The Ukrainian president has refused to divulge who exactly the politician was
Ukraine’s president Volodymyr Zelensky gestures as he attends a press conference with Austria’s chancellor in Kyiv, on April 9, 2022. © RONALDO SCHEMIDT / AFP
Ukrainian President Volodymyr Zelensky has revealed that an EU member state’s leader called into question Kiev’s version of events surrounding the Bucha killings, asking for proof that the atrocities were not staged.
Speaking to German newspaper Bild on Friday, Zelensky described how a leading EU politician asked him for evidence proving that the Bucha massacre had not been staged. The remark came after the Bild journalist asked what the worst thing he had heard in recent days was. When the interviewer probed further, asking whether it was the head of state of an EU nation, Zelensky replied in the affirmative, though he refused to name the official.
Ukraine claims Russian troops committed atrocities against civilians in the town of Bucha northwest of Kiev before retreating last week. Russia has rejected the accusations, and claims Kiev manipulated evidence in what it calls a “provocation.”
Commenting on Berlin’s support for Kiev, the Ukrainian president lamented Germany’s apparent lack of enthusiasm for tougher sanctions against Russia.
“Some countries, and Germany is among them, are against an oil and gas embargo,” Zelensky said, adding, however, that he was content that the EU’s fifth round of sanctions “contains the coal and timber embargo.” He also accused Berlin of being overly cautious in its support for Kiev, refusing to provide the country with weapons for some time, and stressing that Ukraine would not become a NATO member state. But, according to Zelensky, “Germany’s rhetoric has changed” over time, despite the country being “conservative and cold.”
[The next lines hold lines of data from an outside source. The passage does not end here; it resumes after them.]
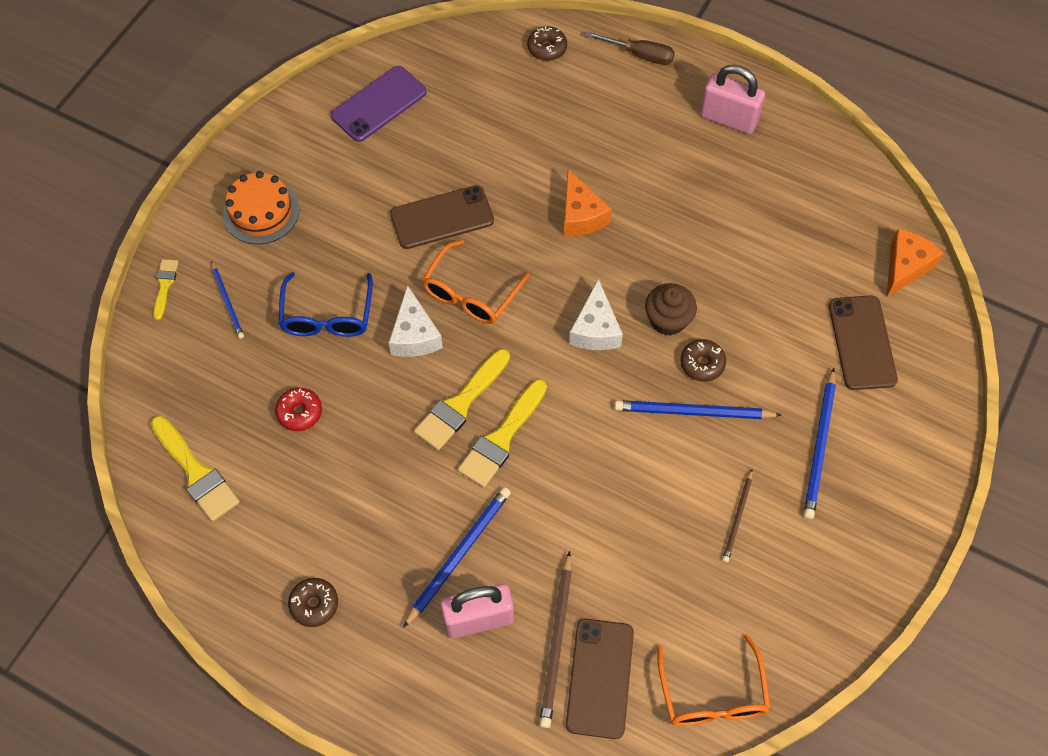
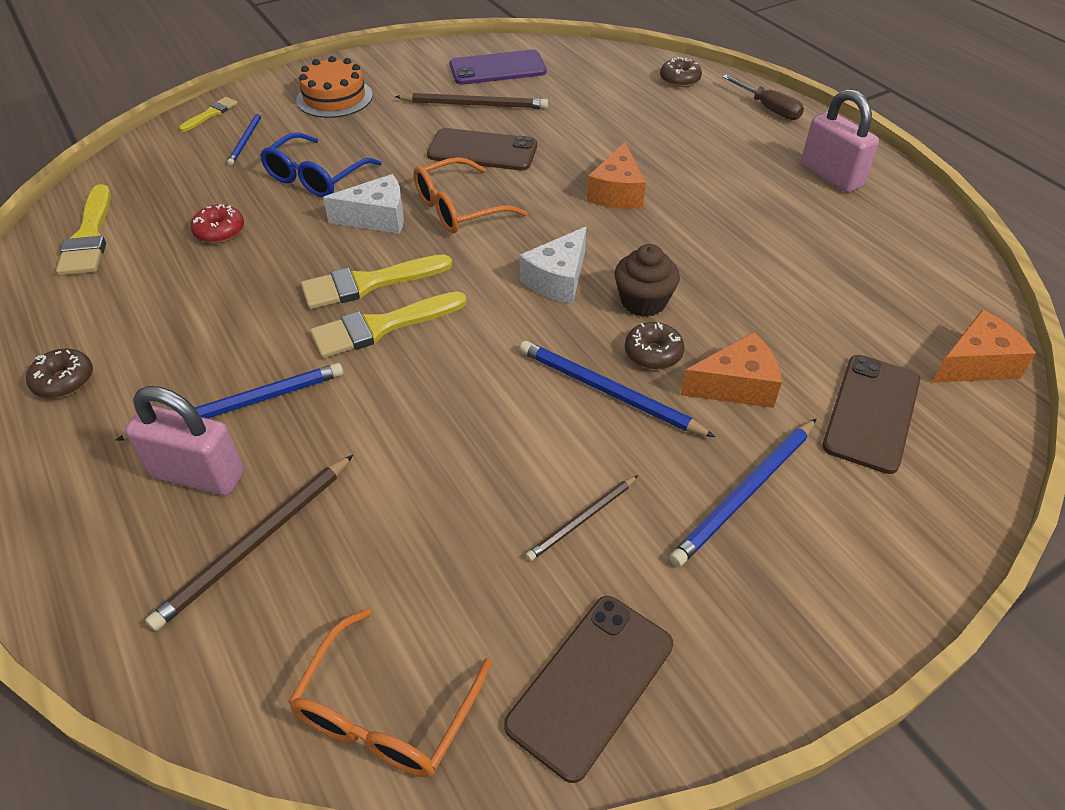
camera: 30 degrees right, 15 degrees down
(394, 163) = (475, 105): none -> brown pencil
(414, 335) = (377, 218): white cheese -> white cheese turned 120 degrees counterclockwise
(600, 678) = (267, 609): brown phone -> brown phone (591, 684)
(770, 364) = (736, 385): none -> orange cheese

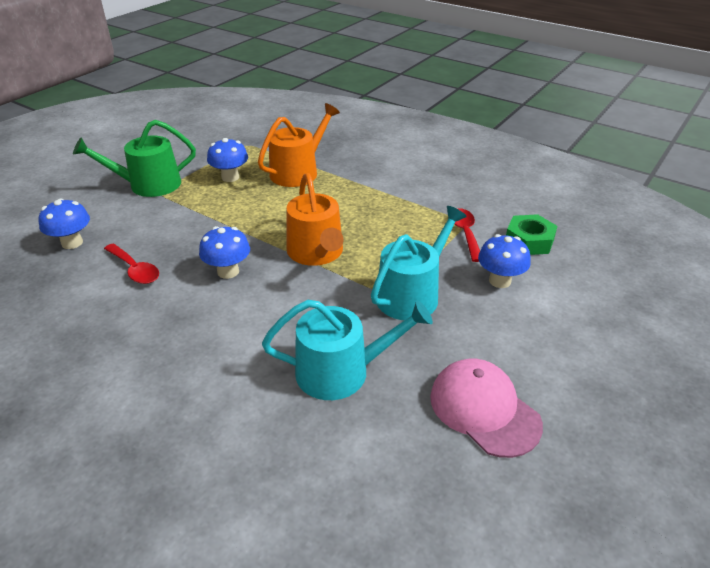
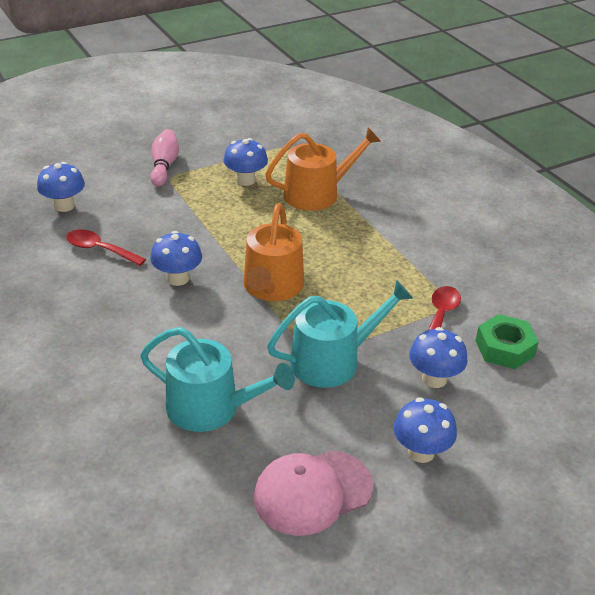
camera: 25 degrees right, 0 degrees up
(135, 270) = (100, 249): red spoon -> red spoon turned 135 degrees clockwise
(148, 185) = (164, 166): green watering can -> pink bowling pin
(484, 409) = (312, 492): pink cap -> pink cap turned 105 degrees counterclockwise
(538, 341) = (421, 452): none -> blue mushroom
Asked if he was prepared to sit down with Russian President
Vladimir Putin and talk, Zelensky said, “today Ukraine has no way out other than to sit down at the negotiating table.” He added that “no one else in Russia has the power to stop this war,” as Putin is the only one who “decides when this war will end.”
The Russian and Ukrainian negotiating teams have been engaged in talks for weeks now, in both face-to-face and virtual meetings. While the two nations have apparently come close to an agreement on certain topics, such as Ukraine’s future neutral status, they still have not been able to find common ground on others. Last week, Kremlin spokesperson Dmitry Peskov said Putin was ready to meet with his Ukrainian counterpart, but only after the negotiators had finalized a document.
Moscow attacked the neighboring state in late February, following Ukraine’s failure to implement the terms of the Minsk agreements signed in 2014, and Russia’s eventual recognition of the Donbass republics in Donetsk and Lugansk. The German and French brokered Minsk Protocol was designed to regularize the status of the regions within the Ukrainian state.
Russia has since demanded that Ukraine officially declare itself a neutral country that will never join the US-led NATO military bloc. Kiev insists the Russian offensive was completely unprovoked and has denied claims it was planning to retake the two republics by force.